Ich war schweißnass und begann langsam mit dem Abkühlen. Ich lief noch zehn Minuten in gemächlichem Tempo, trocknete mir dann das Gesicht mit dem Handtuch ab und kehrte auf unser Zimmer zurück. So langsam fing ich an, Hotelzimmer zu hassen. Ich hielt mich für keine gute Hausfrau, wünschte mir aber ein Zuhause, ein richtiges Zuhause. Ich wünschte mir einen Bettüberwurf, der nicht aus Kunstfasern bestand. Ich wünschte mir Bettwäsche, in der nur ich schlief. Ich wünschte mir, meine Kleidung zusammengefaltet aus dem Schrank holen zu können, statt in einem Koffer wühlen zu müssen. Ich wünschte mir ein Bücherregal und keinen Pappkarton. In unserer Wohnung gab es das alles, aber selbst sie wirkte nicht wie ein echtes Zuhause, sondern war einfach nur ein besseres Hotelzimmer.
Im Lift atmete ich tief durch und verdrängte diese Gedanken in einen Winkel meines Gedächtnisses. Dort lagerten viele Erinnerungen, aber jetzt, wo jemand Jagd auf uns machte, wollte ich mich durch nichts ablenken lassen. Da Tolliver außer Gefecht gesetzt war, musste ich doppelt vorsichtig sein.
Rudy Flemmons stand vor unserem Zimmer und wollte gerade anklopfen.
»Detective!«, rief ich. »Warten Sie einen Moment.«
Er erstarrte mit erhobener Faust, und ich sah sofort, dass etwas nicht stimmte.
Ich trat näher und musterte sein Gesicht beziehungsweise sein Profil. Er drehte sich nicht zu mir um.
»Oh nein!«, keuchte ich. »Kommen Sie, gehen wir hinein.« Ich ging an ihm vorbei, um die Tür aufzumachen, dann betraten wir das Zimmer. Ich machte das Licht an und hoffte, Tolliver nicht dadurch zu wecken. Doch dann sah ich, dass Licht im Bad brannte, und wusste, dass er wach war. Ich klopfte an die Tür. »Hallo, bist du da drin? Wir haben Besuch.«
»So früh?«, fragte er, und ich wusste, dass er schlecht geschlafen hatte.

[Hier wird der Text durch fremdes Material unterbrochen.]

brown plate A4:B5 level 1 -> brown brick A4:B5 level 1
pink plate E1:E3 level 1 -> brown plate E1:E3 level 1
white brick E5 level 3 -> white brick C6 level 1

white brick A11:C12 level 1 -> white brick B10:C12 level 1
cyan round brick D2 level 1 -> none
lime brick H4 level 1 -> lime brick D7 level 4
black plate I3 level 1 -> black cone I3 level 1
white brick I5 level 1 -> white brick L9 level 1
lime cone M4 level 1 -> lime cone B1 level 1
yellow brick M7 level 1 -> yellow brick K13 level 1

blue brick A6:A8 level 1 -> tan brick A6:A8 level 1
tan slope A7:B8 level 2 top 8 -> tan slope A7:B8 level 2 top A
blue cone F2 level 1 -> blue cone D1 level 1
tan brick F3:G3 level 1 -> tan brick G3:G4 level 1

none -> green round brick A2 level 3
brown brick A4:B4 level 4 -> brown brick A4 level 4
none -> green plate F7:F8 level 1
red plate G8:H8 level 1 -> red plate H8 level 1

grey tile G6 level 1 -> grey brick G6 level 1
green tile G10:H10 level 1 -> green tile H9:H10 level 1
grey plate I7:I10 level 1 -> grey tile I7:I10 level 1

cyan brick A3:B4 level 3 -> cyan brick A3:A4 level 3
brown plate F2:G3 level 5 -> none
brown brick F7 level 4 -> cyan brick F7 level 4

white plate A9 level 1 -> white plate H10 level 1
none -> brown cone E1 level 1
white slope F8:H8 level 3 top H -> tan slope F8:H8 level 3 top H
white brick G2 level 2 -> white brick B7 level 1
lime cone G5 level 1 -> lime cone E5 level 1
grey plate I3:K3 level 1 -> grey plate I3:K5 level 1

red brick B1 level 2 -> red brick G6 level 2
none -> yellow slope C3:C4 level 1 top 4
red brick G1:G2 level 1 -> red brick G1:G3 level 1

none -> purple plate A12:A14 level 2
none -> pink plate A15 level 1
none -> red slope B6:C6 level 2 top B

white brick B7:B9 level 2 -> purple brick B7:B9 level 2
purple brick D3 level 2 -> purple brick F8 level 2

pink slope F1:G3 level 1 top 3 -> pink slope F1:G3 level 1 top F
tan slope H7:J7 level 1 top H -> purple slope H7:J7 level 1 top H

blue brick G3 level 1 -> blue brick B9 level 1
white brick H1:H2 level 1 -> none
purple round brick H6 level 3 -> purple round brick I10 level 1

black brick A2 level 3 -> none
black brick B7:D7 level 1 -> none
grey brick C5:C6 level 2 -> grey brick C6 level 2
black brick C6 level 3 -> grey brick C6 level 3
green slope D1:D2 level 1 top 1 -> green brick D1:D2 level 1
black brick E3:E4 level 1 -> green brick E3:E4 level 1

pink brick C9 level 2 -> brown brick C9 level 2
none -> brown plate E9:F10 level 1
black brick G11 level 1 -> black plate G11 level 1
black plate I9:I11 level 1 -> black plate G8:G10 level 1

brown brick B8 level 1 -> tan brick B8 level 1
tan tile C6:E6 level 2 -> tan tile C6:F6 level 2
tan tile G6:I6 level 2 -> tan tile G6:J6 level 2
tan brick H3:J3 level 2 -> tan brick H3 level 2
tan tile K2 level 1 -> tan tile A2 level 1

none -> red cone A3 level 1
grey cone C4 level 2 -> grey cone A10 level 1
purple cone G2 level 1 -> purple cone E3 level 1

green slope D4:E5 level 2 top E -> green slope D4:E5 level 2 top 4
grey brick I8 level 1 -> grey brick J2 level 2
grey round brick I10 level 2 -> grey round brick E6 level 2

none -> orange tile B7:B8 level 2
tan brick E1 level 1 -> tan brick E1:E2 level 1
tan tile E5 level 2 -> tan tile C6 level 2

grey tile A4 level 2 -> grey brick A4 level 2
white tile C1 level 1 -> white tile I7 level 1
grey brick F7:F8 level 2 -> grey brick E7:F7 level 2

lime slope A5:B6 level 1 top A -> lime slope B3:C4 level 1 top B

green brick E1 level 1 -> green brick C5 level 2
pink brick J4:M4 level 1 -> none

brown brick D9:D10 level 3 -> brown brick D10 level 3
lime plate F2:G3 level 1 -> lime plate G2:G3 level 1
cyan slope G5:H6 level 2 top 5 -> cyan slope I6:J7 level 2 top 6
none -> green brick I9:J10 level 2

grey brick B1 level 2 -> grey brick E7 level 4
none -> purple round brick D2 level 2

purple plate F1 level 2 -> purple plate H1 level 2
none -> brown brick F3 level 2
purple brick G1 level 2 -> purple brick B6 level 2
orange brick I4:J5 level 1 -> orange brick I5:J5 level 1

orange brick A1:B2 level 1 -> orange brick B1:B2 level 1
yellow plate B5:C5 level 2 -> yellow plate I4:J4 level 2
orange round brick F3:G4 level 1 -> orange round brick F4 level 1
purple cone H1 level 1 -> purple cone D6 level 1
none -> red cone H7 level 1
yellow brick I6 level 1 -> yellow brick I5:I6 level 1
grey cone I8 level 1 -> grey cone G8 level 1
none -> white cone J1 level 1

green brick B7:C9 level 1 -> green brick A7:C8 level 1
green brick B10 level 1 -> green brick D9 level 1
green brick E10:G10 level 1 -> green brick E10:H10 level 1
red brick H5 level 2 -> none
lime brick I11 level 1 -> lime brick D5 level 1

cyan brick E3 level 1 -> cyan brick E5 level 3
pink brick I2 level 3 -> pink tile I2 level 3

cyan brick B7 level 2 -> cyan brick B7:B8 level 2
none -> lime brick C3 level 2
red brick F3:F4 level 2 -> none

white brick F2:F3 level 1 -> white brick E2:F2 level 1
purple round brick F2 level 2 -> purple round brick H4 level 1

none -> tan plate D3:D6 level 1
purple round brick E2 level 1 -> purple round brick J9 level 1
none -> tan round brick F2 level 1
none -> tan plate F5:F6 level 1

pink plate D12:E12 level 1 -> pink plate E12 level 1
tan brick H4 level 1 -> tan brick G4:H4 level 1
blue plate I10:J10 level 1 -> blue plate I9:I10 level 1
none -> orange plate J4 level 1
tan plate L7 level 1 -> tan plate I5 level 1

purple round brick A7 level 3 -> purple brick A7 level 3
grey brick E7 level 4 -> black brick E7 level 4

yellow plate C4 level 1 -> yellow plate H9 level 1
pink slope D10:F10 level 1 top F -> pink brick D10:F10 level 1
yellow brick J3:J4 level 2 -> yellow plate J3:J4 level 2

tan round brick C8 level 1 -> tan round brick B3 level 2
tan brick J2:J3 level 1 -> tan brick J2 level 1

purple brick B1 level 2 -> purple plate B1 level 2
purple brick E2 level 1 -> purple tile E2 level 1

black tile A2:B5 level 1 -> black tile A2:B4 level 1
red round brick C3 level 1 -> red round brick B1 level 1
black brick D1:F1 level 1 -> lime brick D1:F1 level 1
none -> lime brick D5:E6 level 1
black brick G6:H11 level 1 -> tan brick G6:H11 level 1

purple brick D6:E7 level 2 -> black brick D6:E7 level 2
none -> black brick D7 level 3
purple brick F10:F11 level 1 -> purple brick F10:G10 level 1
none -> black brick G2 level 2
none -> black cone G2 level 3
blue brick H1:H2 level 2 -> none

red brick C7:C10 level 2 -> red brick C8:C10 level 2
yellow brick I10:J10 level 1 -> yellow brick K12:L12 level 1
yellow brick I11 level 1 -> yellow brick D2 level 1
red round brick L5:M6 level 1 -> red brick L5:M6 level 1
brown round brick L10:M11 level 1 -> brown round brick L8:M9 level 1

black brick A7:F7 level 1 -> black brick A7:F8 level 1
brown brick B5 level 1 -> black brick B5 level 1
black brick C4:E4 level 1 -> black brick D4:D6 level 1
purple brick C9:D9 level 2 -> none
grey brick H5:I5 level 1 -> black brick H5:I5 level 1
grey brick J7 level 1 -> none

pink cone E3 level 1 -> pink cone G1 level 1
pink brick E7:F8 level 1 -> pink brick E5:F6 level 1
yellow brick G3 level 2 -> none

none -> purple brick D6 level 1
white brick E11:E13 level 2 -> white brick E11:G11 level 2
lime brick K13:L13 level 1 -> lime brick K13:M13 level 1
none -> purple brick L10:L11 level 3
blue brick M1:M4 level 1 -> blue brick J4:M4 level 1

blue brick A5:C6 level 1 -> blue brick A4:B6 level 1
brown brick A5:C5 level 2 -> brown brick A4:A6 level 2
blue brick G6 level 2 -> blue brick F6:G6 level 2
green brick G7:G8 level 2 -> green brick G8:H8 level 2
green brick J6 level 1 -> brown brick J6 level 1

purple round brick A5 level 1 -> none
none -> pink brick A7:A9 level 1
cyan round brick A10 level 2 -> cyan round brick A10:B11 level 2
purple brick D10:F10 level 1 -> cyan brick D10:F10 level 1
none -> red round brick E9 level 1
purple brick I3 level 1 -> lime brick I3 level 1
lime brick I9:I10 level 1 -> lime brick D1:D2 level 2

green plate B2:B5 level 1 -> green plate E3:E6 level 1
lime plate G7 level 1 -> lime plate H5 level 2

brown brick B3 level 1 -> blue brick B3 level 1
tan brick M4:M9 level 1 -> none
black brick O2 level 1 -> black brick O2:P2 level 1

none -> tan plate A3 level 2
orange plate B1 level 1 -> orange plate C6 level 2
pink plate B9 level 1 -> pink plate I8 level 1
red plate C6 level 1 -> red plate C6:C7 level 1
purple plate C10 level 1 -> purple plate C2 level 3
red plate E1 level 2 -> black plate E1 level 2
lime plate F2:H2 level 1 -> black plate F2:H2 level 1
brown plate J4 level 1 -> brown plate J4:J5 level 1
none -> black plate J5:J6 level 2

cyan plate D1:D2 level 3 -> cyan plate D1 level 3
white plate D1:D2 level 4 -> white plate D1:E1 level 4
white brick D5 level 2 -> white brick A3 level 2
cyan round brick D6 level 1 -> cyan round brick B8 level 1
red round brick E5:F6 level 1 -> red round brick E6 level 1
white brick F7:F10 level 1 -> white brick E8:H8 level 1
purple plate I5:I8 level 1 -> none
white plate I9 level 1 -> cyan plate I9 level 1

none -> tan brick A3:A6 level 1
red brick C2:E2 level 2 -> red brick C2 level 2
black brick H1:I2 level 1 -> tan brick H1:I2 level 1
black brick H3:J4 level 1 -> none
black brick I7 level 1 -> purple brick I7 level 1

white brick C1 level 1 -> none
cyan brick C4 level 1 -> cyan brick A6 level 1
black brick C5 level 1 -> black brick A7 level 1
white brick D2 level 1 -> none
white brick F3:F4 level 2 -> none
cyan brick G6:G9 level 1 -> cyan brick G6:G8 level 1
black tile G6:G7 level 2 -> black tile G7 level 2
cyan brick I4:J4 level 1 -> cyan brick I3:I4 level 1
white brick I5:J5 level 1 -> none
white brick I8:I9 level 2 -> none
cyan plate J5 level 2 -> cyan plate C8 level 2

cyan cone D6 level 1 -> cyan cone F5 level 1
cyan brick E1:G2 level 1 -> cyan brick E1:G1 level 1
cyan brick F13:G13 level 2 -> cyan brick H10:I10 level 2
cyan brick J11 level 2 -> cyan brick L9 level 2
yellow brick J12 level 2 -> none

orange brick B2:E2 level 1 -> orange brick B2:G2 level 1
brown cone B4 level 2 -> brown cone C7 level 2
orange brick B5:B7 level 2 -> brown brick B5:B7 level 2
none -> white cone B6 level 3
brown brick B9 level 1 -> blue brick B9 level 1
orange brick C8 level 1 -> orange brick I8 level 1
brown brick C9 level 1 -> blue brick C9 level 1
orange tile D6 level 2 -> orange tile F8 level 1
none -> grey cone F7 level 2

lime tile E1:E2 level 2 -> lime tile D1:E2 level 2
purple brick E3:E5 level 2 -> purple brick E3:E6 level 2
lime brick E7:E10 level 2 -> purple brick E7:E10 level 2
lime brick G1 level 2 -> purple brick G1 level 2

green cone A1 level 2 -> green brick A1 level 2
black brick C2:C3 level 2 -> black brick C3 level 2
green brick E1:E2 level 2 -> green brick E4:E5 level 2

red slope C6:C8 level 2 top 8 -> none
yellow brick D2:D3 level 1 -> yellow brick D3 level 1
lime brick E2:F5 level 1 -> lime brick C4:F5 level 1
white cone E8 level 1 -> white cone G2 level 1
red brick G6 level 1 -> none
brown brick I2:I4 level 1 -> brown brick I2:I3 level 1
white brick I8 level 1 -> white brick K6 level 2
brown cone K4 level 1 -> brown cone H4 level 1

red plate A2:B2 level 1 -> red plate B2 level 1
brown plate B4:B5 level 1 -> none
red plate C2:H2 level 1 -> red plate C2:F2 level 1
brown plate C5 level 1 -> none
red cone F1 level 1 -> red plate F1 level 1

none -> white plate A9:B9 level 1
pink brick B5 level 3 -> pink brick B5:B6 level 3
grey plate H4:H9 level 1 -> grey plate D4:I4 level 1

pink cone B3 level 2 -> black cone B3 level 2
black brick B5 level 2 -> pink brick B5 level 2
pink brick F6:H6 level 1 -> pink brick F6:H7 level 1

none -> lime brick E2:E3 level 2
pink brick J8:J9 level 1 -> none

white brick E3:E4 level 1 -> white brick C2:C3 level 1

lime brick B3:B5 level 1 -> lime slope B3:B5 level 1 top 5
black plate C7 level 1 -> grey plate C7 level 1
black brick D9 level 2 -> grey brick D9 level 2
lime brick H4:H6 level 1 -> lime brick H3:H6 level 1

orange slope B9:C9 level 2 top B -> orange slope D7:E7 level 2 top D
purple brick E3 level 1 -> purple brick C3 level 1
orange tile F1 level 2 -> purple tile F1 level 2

»Komm da raus, mein Schatz«, sagte ich und hoffte, dass er die Botschaft begriff.
Das tat er und kam keine halbe Minute später ins Wohnzimmer. An der Art, wie er sich bewegte, sah ich, dass es ihm nicht gut ging. Ich beeilte mich, ihm Orangensaft aus unserem kleinen Kühlschrank zu holen. Rudy Flemmons brauchte ich offensichtlich keinen anzubieten, so sehr war er in sich zusammengesunken. Entweder er war tieftraurig oder aber extrem besorgt. Um das unterscheiden zu können, hätte ich ihn besser kennen müssen. Ich sah nur, dass es ihm schlecht ging.